Are We Ruining Our Kids’ Imagination – in Kindergarten??!!
By Shlomo Maital
A Kindergarten Math Work Sheet
My wife, a school psychologist specializing in early childhood, drew my attention to some disturbing research, that confirms my earlier blogs about the worrisome decline in creativity among children, due to rigid test-based schooling.
In their book Crisis in the Kindergarten: Why Children Need to Play in School, (Alliance for Childhood, College Park MD., 2009) Edward Miller and Joan Almon report on research argues that:
“the traditional kindergarten classroom that most adults remember from childhood—with plenty of space and time for unstructured play and discovery, art and music, practicing social skills, and learning to enjoy learning—has largely disappeared. Among the findings of the latest research, … is that, on a typical school day, kindergartners spend four to six times as much time in literacy and numeracy instruction and taking tests or preparing to take them (about two to three hours per day) as in free play or “choice time” (30 minutes or less).

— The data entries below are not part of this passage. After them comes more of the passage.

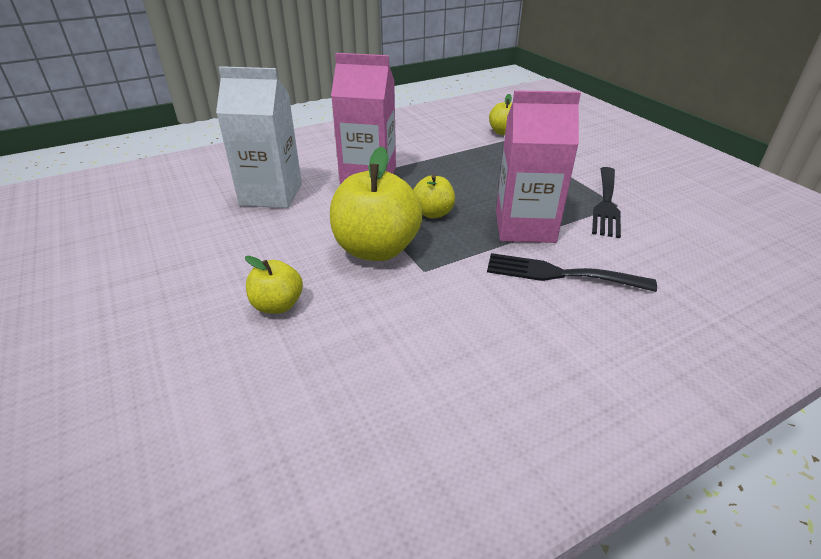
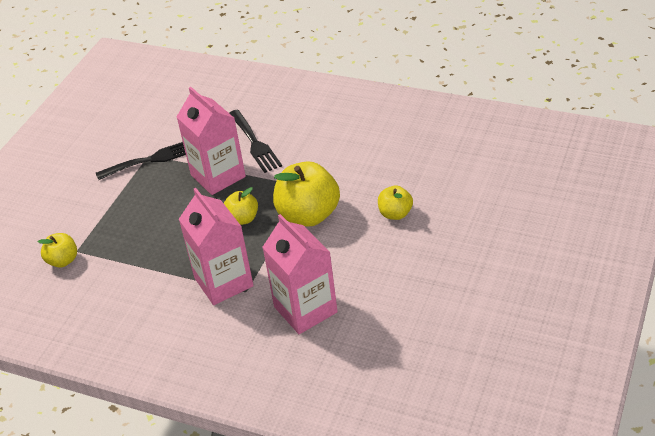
camera: 125 degrees left, 5 degrees up
(271, 194) = (305, 309): white carton -> pink carton

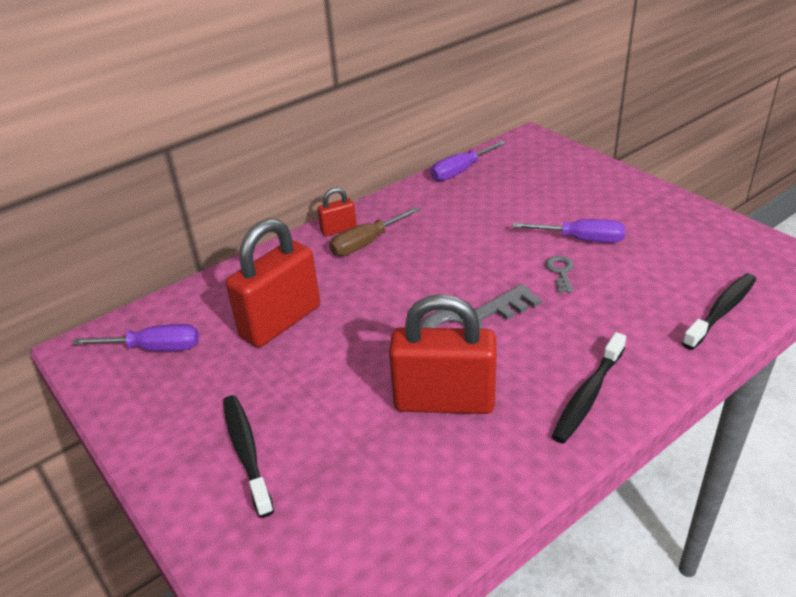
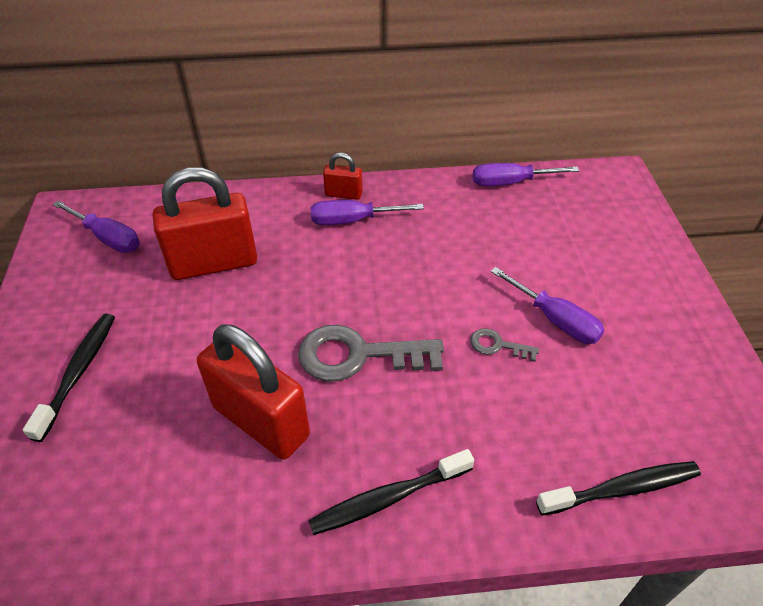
camera: 30 degrees right, 10 degrees up
(366, 243) = (353, 220): brown screwdriver -> purple screwdriver
(560, 272) = (497, 345): grey key -> grey key turned 105 degrees counterclockwise

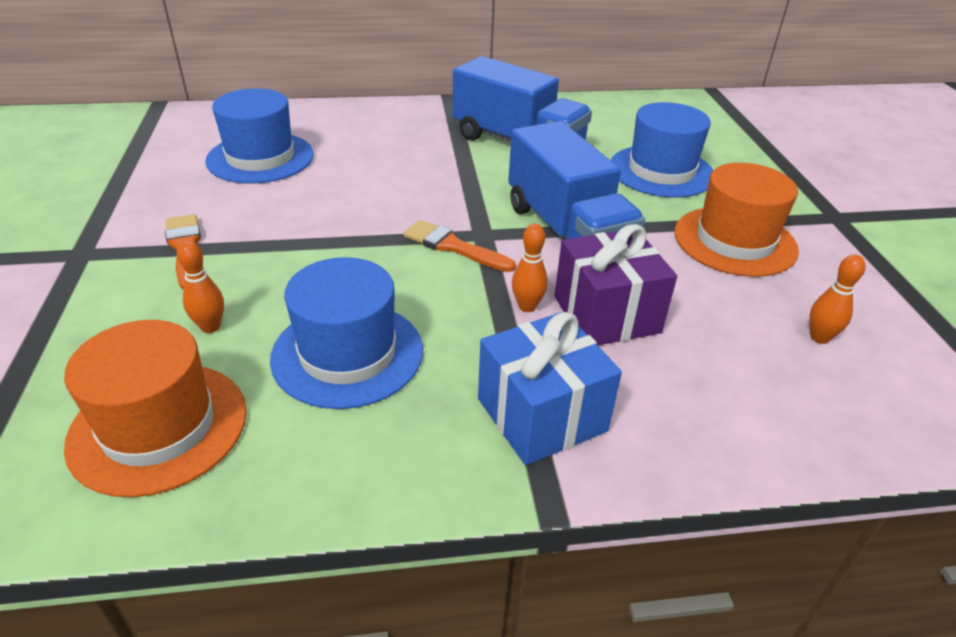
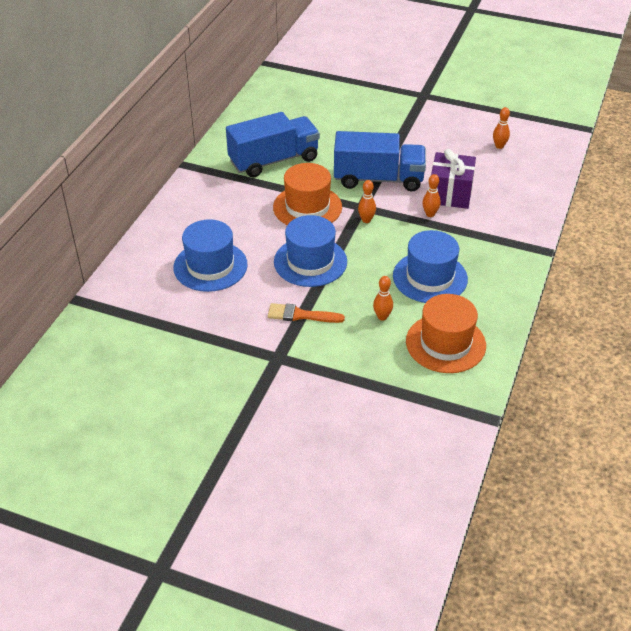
camera: 60 degrees left, 5 degrees up
(453, 247) = (366, 220): orange brush -> orange bowling pin
(541, 415) = (499, 235): blue gift -> none
(661, 171) = (344, 125): blue hat -> blue hat (310, 262)
(735, 241) = (422, 133): orange hat -> orange hat (307, 207)

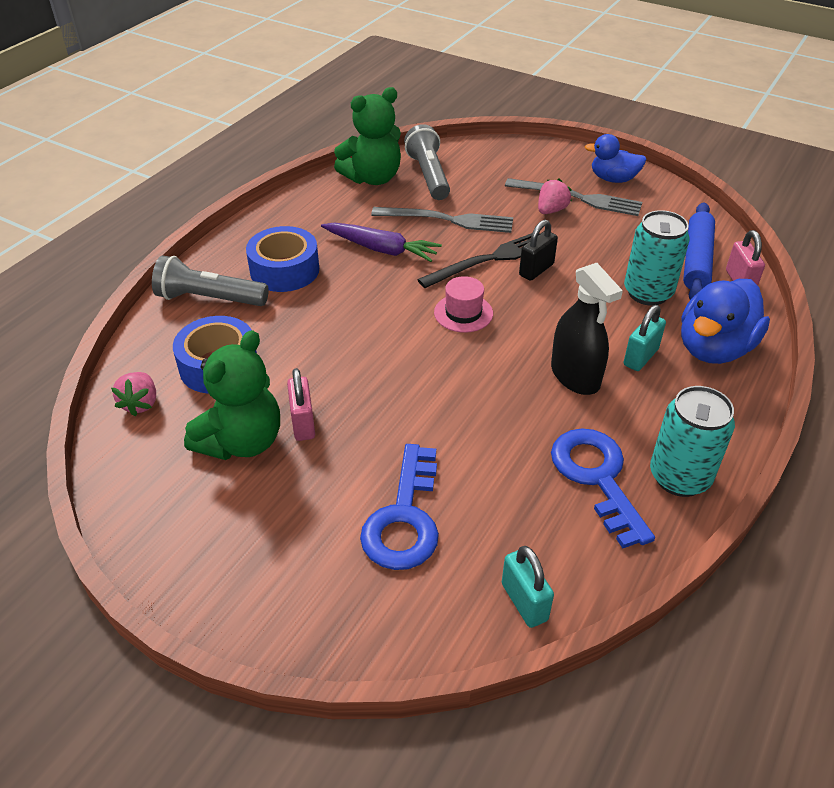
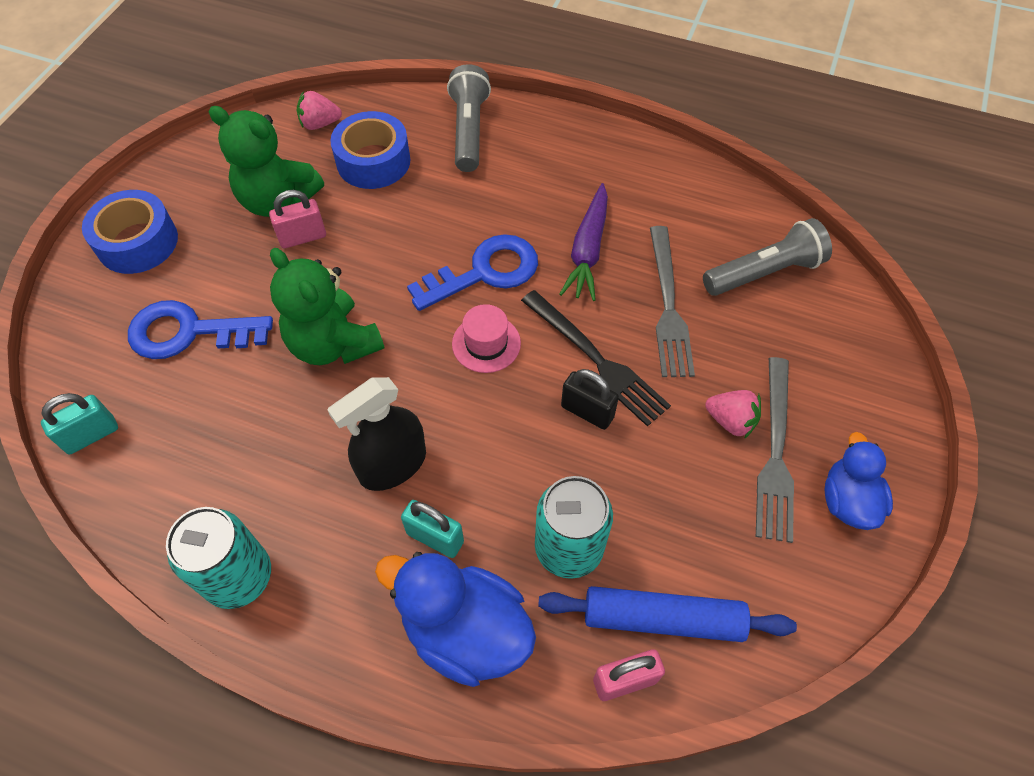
camera: 80 degrees right, 15 degrees up
(284, 270) = (528, 175): blue tape -> blue tape (137, 242)
(372, 178) = (735, 217): green teddy bear -> green teddy bear (333, 344)
(597, 477) = (238, 492): blue key -> blue key (485, 272)

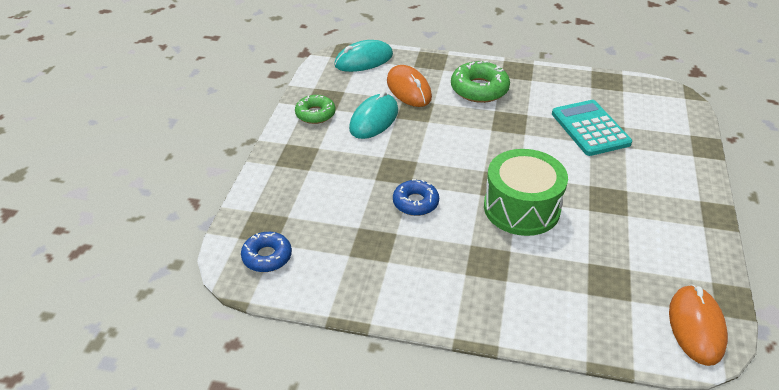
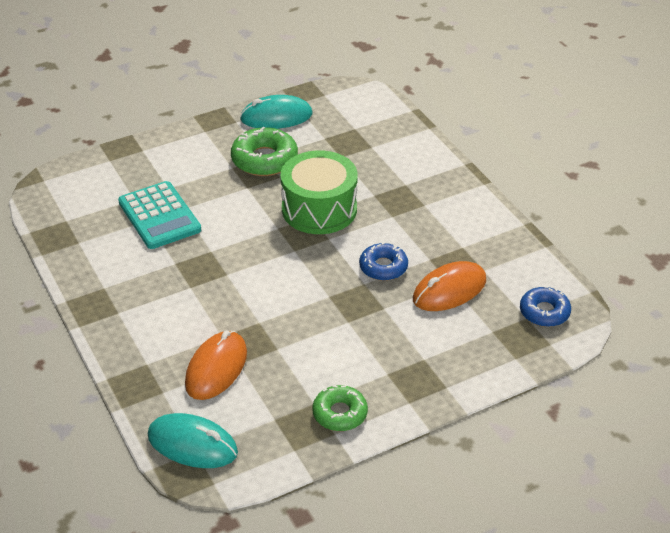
camera: 130 degrees left, 0 degrees up
(374, 119) = (299, 362): turquoise mouse -> turquoise mouse (276, 117)
(479, 89) = (161, 315): green donut -> green donut (264, 160)
(590, 128) = (159, 216): turquoise calculator -> turquoise calculator turned 60 degrees counterclockwise
(696, 327) = (346, 98): orange mouse -> orange mouse (449, 290)

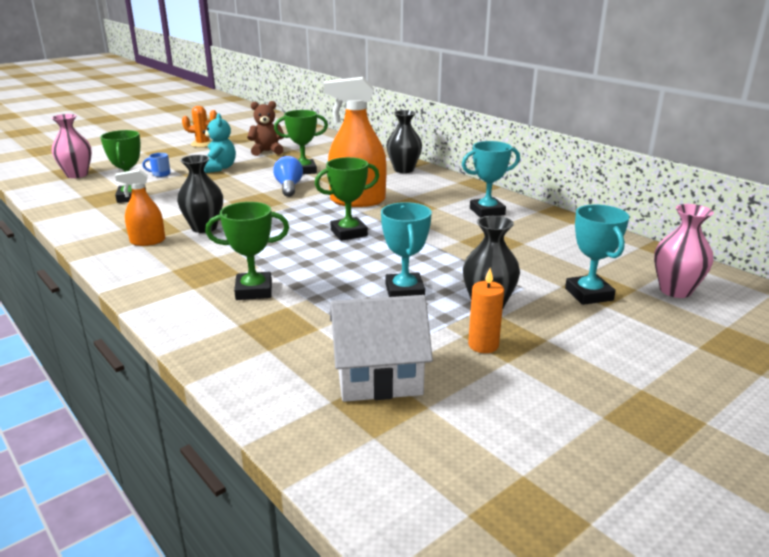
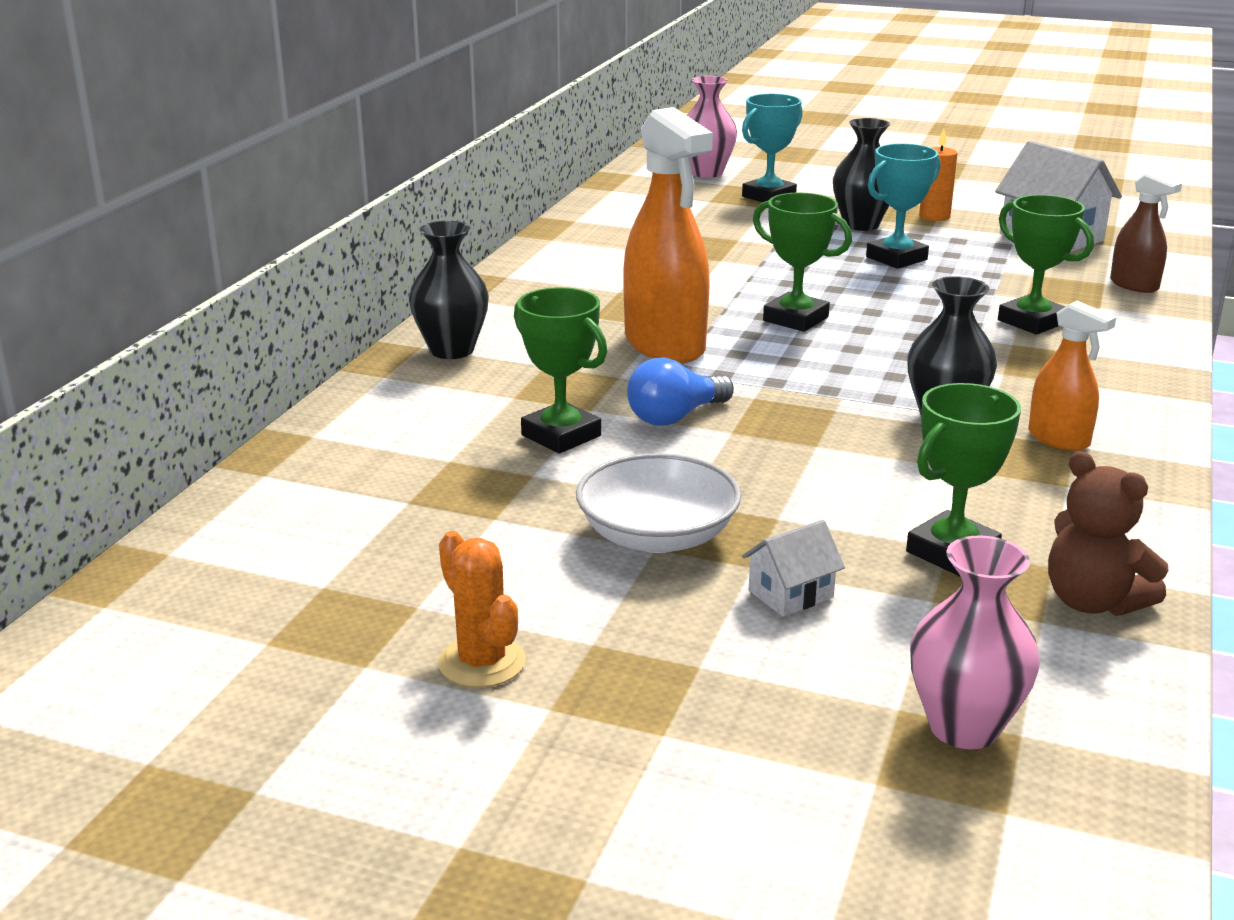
camera: 120 degrees left, 0 degrees up
(160, 174) = (790, 594): blue mug -> white house
(219, 168) = (657, 536): turquoise teddy bear -> white bowl
(246, 359) = (1134, 285): none -> brown spray bottle
(267, 151) = (461, 528): brown teddy bear -> brown teddy bear (1092, 602)
(487, 211) = (594, 262): turquoise trophy -> none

What are the poor kids doing? Filling out work sheets like the one shown above (“counting backward”). No Child Left Behind has now polluted our kindergartens, after ruining elementary and secondary schools with its ‘study-to-take-tests’ approach.
Why is this happening? Well, of course, because kids who start learning stuff early do better later, right?
Wrong!
“Most troubling in this hijacking of kindergarten is that there is no evidence that a heavy emphasis on teacher-led instruction and scripted curricula yields long-term benefits for children. In particular, low-income children who need support to succeed in school are not showing significant long-term gains.”
There is no benefit from eliminating unstructured play in kindergartens. But there is huge damage. Take away kids’ unstructured play and you remove their daily opportunities to dream, to imagine, to play-act, and in general, to create worls where anything is possible. This is proven.
It’s bad enough when we do this in elementary school. But in kindergarten???? In a society that pays lip service to innovation, why are we ruining our kids’ imaginations, at the age when creativity is at its peak?
The above research is about American kindergartens; but I have a hunch the trend is spreading elsewhere, too. In Asia, where competition to get in to elite colleges is fierce, I understand that preparations for this can begin as early as kindergarten.
Let’s recall Pink Floyd’s song The Wall: “Teacher leave them kids alone. Hey! Teacher! Leave them kids alone!” It starts in kindergarten.
If you have small children or grandchildren in kindergarten, hang around some time and see what they do. Check out whether your kids are allowed to be kids, or whether they become miniature college students. You do have the choice – you can pick nurseries and kindergartens that get it. It’s your responsibility.